Our review found that CoQ10 supplementation might have the potential to improve glucose metabolism such as HbA1c and QUICKI. In the general population, recent studies also found that coenzyme Q10 may assist glycemic control [66, 67]. There are several mechanisms by which CoQ10 improves glucose metabolism. CoQ10 supplementation may induce the gene expression of PPAR-γ by activating the calcium-mediated AMPK pathway and inhibiting differentiation-induced adipogenesis [68]. PPAR-γ, a nuclear receptor protein, is a ligand-activated transcription factor that regulates the expression of genes involved in insulin [69]. CoQ10 may improve indices of insulin metabolism through modulation of insulin and adiponectin receptors, as well as tyrosine kinase (TK), phosphatidylinositol kinase (PI3K), and glucose transporters. However, not all data supported the benefits. The possible reasons for the discrepancy included differences in study design, study population characteristics, the dosage of CoQ10 used for intervention, and the duration of the intervention.

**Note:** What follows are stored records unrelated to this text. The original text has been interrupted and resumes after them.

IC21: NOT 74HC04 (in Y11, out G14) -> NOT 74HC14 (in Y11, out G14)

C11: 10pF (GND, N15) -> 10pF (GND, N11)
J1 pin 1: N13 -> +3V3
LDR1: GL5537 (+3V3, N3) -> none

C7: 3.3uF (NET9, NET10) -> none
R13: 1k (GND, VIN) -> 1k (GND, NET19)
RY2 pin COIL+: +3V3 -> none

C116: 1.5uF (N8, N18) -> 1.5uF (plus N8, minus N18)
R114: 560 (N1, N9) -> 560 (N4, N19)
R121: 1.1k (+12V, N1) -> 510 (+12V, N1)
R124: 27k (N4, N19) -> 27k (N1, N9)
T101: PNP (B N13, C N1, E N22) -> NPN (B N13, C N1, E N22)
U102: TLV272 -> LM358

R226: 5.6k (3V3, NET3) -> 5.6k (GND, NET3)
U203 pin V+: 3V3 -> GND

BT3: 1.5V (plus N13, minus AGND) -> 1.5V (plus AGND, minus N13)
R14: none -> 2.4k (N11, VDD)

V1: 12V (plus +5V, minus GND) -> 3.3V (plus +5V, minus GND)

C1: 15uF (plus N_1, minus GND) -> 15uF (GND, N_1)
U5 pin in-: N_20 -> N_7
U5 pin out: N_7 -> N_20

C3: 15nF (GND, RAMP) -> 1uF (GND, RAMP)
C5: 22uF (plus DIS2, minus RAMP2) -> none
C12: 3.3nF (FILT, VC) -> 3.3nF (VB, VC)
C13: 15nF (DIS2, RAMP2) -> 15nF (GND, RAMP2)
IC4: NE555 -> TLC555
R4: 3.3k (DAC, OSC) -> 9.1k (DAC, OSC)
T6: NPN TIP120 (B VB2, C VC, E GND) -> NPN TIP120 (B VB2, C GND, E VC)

This meta-analysis suggested that CoQ10 supplementation did not significantly affect the levels of total cholesterol, LDL-cholesterol, HDL-cholesterol, or triglycerides. However, a previous study showed that CoQ10 supplementation significantly improved total cholesterol and LDL-cholesterol [14]. The difference can be partly explained by different inclusion and exclusion criteria. The study conducted by Bakhshayeshkaram et al. included trials combining CoQ10 and other agents [14]. In contrast, we included studies with CoQ10 supplementation alone. Bakhshayeshkaram’s analysis was based on final values [14], and we performed the meta-analysis based on changes from baseline, which seems more appropriate.

This systematic review has several important strengths. First, compared with previous systematic reviews, our review is the first to comprehensively analyze the effects of CoQ10 supplementation on cardiovascular function, oxidative stress, inflammation, glucose metabolism, lipid profiles, and others in patients with CKD. Second, our analysis was based on changes from baseline, which removed a component of between-person variability. Hence, it is more efficient and powerful than the previous study that performed analyses of final values. Third, we only included RCTs using CoQ10 alone, excluding the trials with the combination of CoQ10 with other agents. The pooled results showed the effects of CoQ10 itself, excluding confounders resulting from other agents.

Despite its strengths, this systematic review has several limitations. First, the numbers of trial participants were relatively small, and no studies had sample sizes of more than 100 participants. Second, in some studies, change scores were not available and were imputed. However, sensitivity analyses were performed by excluding the studies with imputed change scores. Third, for each individual outcome, there are relatively few studies. Even though some treatment effects were observed, these were not robust. Due to these limitations, the interpretation of the results should be cautious and further high-quality RCTs are required.

To investigate the cardiovascular effects of CoQ10 supplementation, our pilot study is ongoing, which was previously registered with the Chinese Clinical Trial Registry (ChiCTR) and assigned the registration number ChiCTR1900022258 (available at http://www.chictr.org.cn/edit.aspx?pid=36344&htm=4). This pilot study is focused on the endothelial and cardiac function in hemodialysis patients. We hope that more clues on this issue will be provided.

Conclusion

In conclusion, this systematic review demonstrated that CoQ10 supplementation might have promising effects on oxidative stress. In addition, this work provided some clues that CoQ10 supplementation might have the potential to improve glucose metabolism, inflammation levels, cardiac structure and function biomarkers. However, the effects of CoQ10 supplementation should be confirmed by larger high-quality studies.